The Blue Giant

Image of The Blue Giant
Release Date: 
June 9, 2020
Pavilion Books
Reviewed by: 

The Blue Giant by author-illustrator Katie Cottle joins a wave of recent titles—such as The Mess That We Made, We Are the Water Protectors, Save The Ocean, What A Waste—to address the enormous problem of ocean pollution. As the story opens, Meera and her mom are going to the beach to relax and spend some time on their boat. The unsuspecting mother and daughter are then greeted by, more like quite surprised, by a tsunami-sized anthropomorphized giant blue wave with a plea, “I have a message from the ocean. We really need your help!”

Cottle does not hold back that this is a book about the garbage that is all around in the sea.  “It’s a huge problem.” So off they go, Meera and her mom, in their boat and into the ocean to start a clean-up effort, “helping each creature one by one.” The impact on marine life of such man-made destruction is boldly illustrated against backgrounds of blue, perhaps in an effort to show how important it is to try and keep the blue sea blue.

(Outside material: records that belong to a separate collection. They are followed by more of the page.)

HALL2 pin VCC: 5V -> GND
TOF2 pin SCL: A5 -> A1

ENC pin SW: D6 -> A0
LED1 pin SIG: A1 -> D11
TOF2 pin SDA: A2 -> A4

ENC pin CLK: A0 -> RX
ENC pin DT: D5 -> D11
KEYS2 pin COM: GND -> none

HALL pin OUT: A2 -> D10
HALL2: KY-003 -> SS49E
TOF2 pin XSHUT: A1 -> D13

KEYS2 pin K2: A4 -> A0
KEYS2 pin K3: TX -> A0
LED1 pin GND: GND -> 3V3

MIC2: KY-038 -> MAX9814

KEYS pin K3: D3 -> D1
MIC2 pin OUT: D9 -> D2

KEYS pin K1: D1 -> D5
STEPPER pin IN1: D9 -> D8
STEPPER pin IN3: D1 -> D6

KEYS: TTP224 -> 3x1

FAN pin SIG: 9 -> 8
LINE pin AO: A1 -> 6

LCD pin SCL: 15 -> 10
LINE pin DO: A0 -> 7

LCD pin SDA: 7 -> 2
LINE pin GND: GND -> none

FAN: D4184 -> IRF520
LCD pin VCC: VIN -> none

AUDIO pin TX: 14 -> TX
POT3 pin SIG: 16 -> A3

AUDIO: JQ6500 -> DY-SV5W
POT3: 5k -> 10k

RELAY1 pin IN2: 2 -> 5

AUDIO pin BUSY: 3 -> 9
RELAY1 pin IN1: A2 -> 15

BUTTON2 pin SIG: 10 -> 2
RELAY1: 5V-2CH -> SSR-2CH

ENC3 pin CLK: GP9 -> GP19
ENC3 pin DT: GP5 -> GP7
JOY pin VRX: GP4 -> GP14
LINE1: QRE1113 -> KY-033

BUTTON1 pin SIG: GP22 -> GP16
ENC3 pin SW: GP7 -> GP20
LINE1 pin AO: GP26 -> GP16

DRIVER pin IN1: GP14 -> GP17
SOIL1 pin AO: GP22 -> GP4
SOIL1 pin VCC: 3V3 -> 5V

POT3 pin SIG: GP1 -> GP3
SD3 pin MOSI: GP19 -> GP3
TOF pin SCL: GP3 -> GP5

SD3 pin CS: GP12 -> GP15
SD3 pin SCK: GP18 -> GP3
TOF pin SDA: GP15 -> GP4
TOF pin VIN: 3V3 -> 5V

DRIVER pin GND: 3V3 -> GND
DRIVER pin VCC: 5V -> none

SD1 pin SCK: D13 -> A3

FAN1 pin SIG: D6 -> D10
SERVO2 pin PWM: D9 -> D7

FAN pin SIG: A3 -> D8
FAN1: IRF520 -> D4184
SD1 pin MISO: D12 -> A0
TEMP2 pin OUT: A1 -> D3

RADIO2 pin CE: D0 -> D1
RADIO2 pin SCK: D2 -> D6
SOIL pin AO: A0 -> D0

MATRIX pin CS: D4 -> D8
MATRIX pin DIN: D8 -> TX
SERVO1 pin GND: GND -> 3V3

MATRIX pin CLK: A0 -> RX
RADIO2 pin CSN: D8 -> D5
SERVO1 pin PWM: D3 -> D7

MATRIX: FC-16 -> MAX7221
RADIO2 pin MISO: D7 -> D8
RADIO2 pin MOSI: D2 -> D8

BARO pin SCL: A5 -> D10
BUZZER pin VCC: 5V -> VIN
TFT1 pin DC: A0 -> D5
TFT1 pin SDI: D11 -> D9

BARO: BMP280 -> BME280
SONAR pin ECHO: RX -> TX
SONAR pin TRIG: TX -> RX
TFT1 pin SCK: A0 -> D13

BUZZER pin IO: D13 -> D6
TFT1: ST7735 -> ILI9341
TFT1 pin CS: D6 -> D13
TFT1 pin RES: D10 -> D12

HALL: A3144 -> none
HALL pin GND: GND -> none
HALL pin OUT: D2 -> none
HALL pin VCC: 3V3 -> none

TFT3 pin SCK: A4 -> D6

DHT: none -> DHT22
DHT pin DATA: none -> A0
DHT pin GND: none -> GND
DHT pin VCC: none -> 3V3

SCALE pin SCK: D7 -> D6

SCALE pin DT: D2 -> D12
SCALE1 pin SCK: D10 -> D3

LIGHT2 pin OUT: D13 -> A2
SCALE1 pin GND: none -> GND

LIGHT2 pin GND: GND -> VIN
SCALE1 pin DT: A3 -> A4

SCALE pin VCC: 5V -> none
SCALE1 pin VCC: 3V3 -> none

The pair find out quickly, “There is a lot more work to do. It won’t be easy and it’s too much for two people.” In a display of environmental stewardship and what teams of friends can do, they show that it takes everybody’s help to turn this big problem around. Inspiring and optimistic, the story concludes that “even the biggest messes can be fixed!” Indeed, Cottle’s on-the-nose message is that humankind made the mess of dumping plastics and other waste into the oceans and now we must fix it.

The Blue Giant is Cottle’s follow-up to her debut picture book The Green Giant; both are a call to action: to show environmental concern and save the planet from human abuse. She does so by telling a simple, yet unapologetic, story with a message as big as the problem itself: Everybody must do their part to end such shameful human behavior. While this message is, of course, important, it does leave out how all of this became a problem in the first place.

Cottle ends her story of being kind to the planet with backmatter suggestions of how we can reduce the use of single-use plastics (e.g., take a canvas bag to the store; carry reusable water bottles). Just like the plea to Meera and her mother, The Blue Giant enlists the reader to take heed of a giant problem and asks for a giant response in return: Let’s keep green green and blue blue.